I can't really offer up much for this one without it being weird. I imagine that was quite a long strange trip in the bathroom without the benefit of any kind of drug.

M said...

"Imagine shaving a bald spot on the belly of a teddy bear."

I think that gave me the biggest laugh of the whole story, lol.

The mental picture I'm getting...WOW.

LMAO!!

Bill said...

Hi i came here from Sandi "nothing of limits" site. I see that she has the hot mama award on her site. I ask her if i could use that because i have a couple of my friends i would like to give that to. She told me to talk to you guys. Is it ok?

DGB said...

Bill...drop us a line at the email listed above with a link to the Hot Mama being nominated. We'll get our Hot Dad minds together on it.

Hubman said...

True story- I arrive on the fateful day, freshly shaven, just as you describe. I disrobe as requested and, ahem, assume the position in the procedure room. The nurse comes in to prep me before the doc arrives, folds down the drape over my man-bits, and 'examines' my work, running her fingers over my now smooth balls. Did I mention that the nurse is freakin' hot?

I had to tell her that if she touched me like that again we were going to have a situation!

Keely said...

Googling "male scrotum shave" and posting the results would have been a fanastic accompaniment to this hilarious part 3...

Anjeny said...

LMAO@naked mole rat..that was kind of a creepy image.

I'm sure that doc is very happy that you did pretty much most of his job for him...just saying.

Good luck!

Just Jules said...

Now you are only experiencing a small portion of the torture women go through on a regular basis - with our appointments and procedures. I still think there is nothing hotter then a man who is willing to go under the knife for the betterment of his family.

Our sex life has never been better since - no worries - ever! it is great!

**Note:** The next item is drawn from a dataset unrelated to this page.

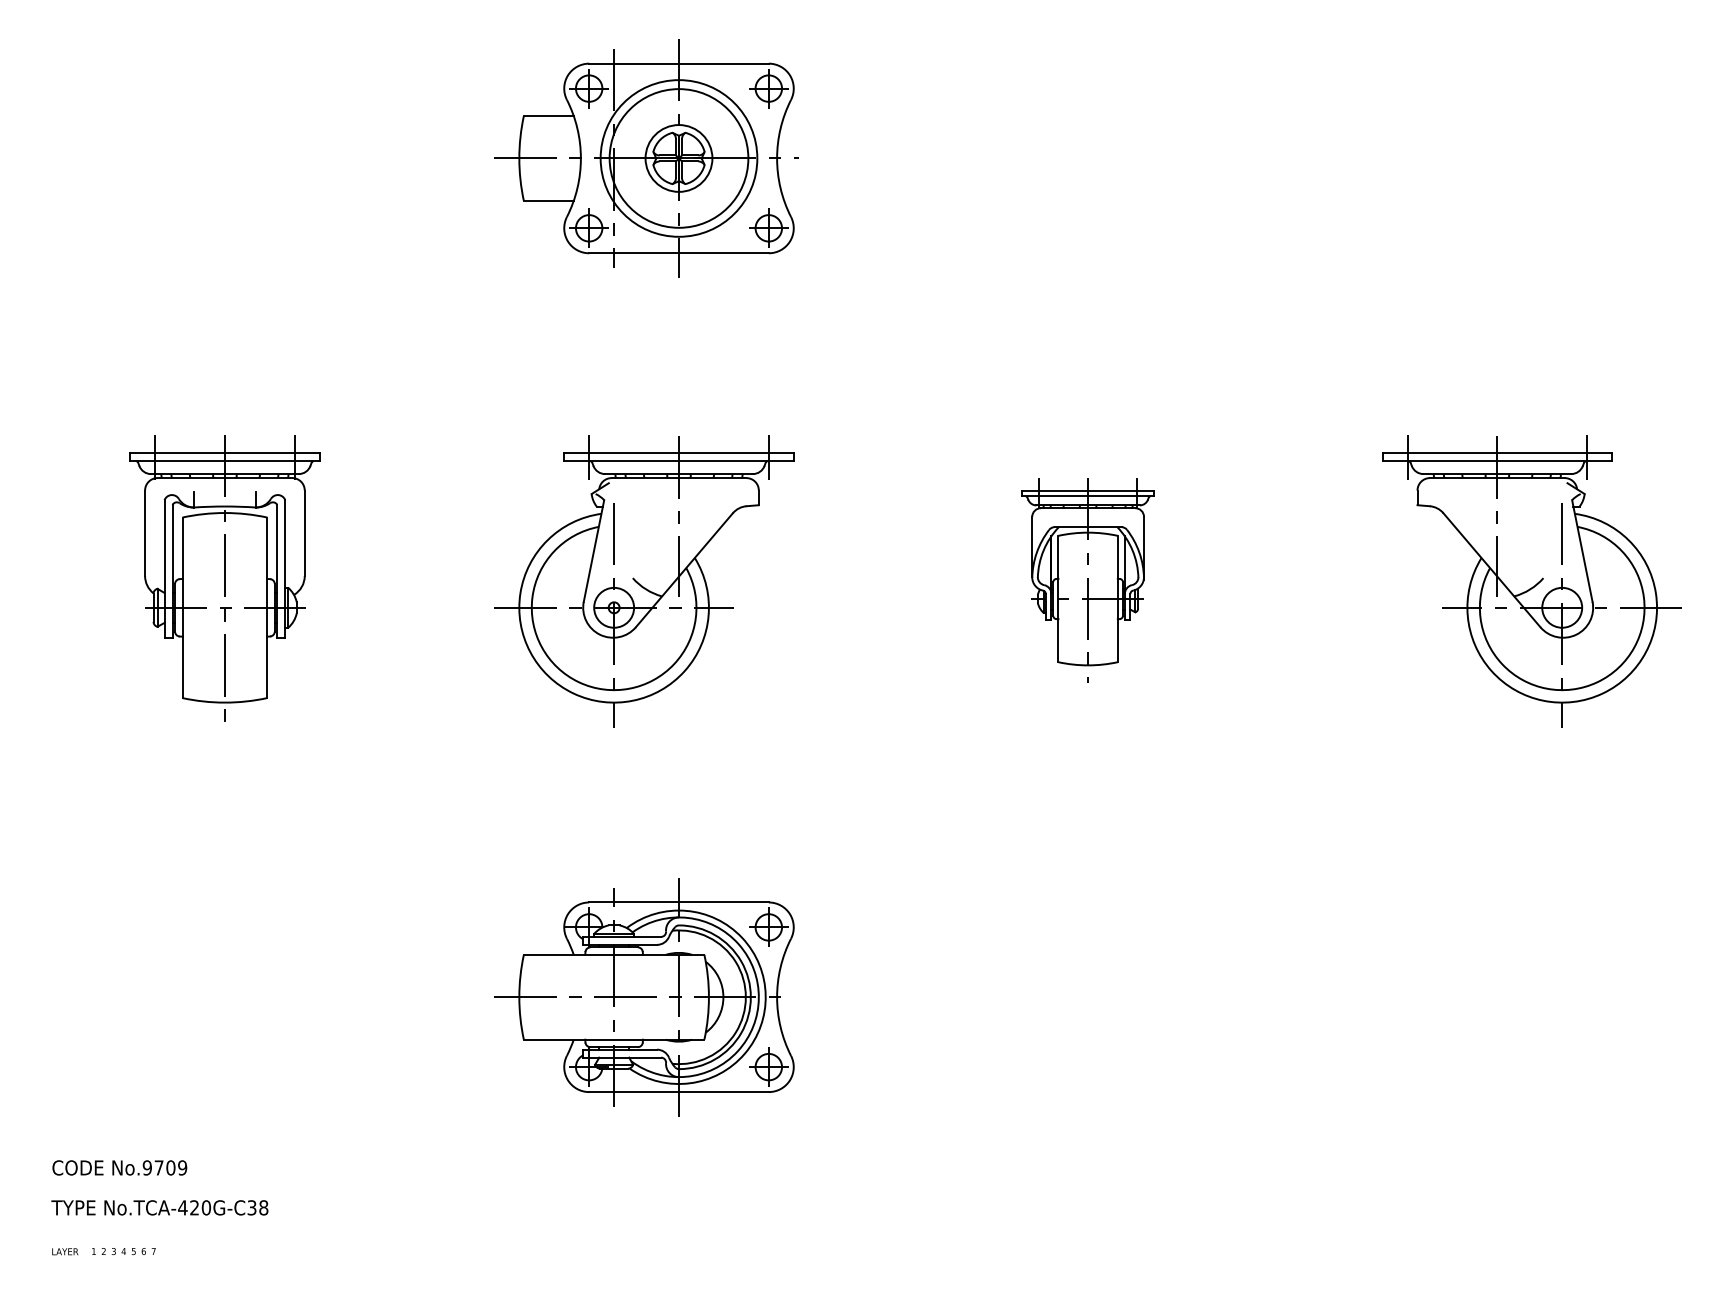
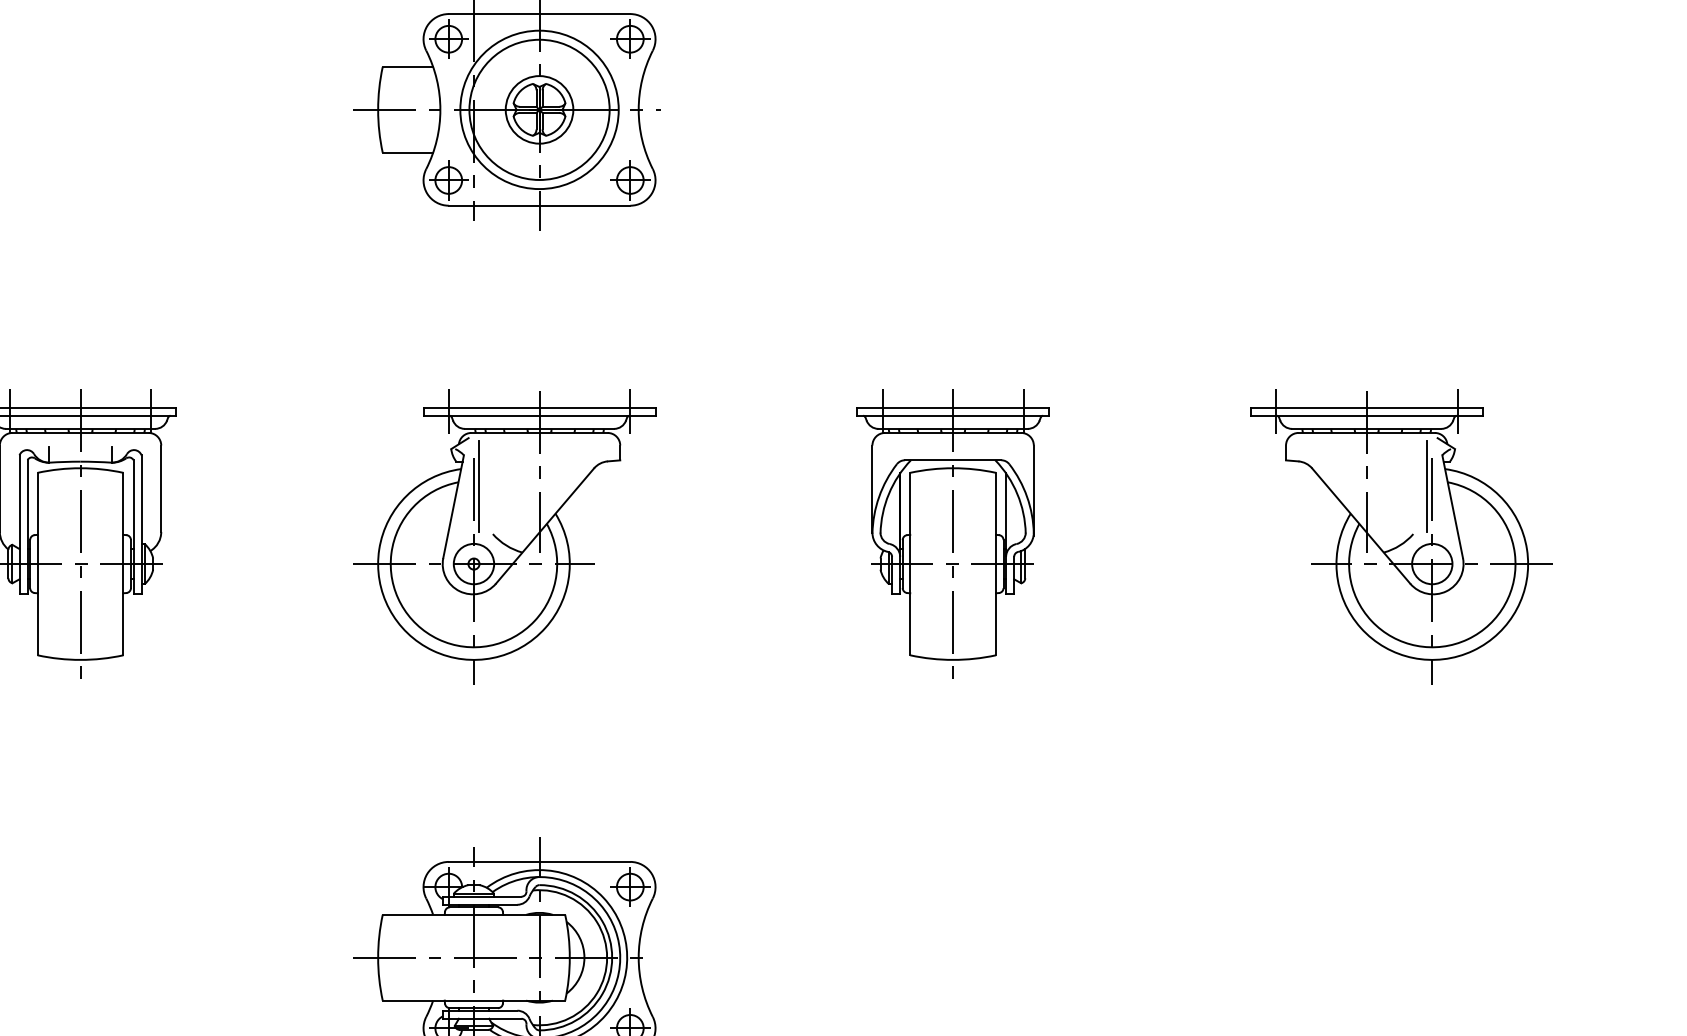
line: (619, 531) -> (479, 486), added
line: (1557, 531) -> (1427, 486), added
part: (1087, 578) -> (952, 534), size x1.43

Shelle-BlokThoughts said...

LOL...OH MY GOSH Geek Boy...I'm sorry I'm laughing...as you probably don't need that...but I can just imagine my husband...

TWO BLADES...lol!

Sorry!

hehe

~*Jobthingy*~ said...

manscaping is good.. then there is no pause to pull hair out of your mouth.

Anonymous said...

Great post. Thanks.

Surfer Jay said...

You mean we're not suppose to shave our nads just for the hell of it?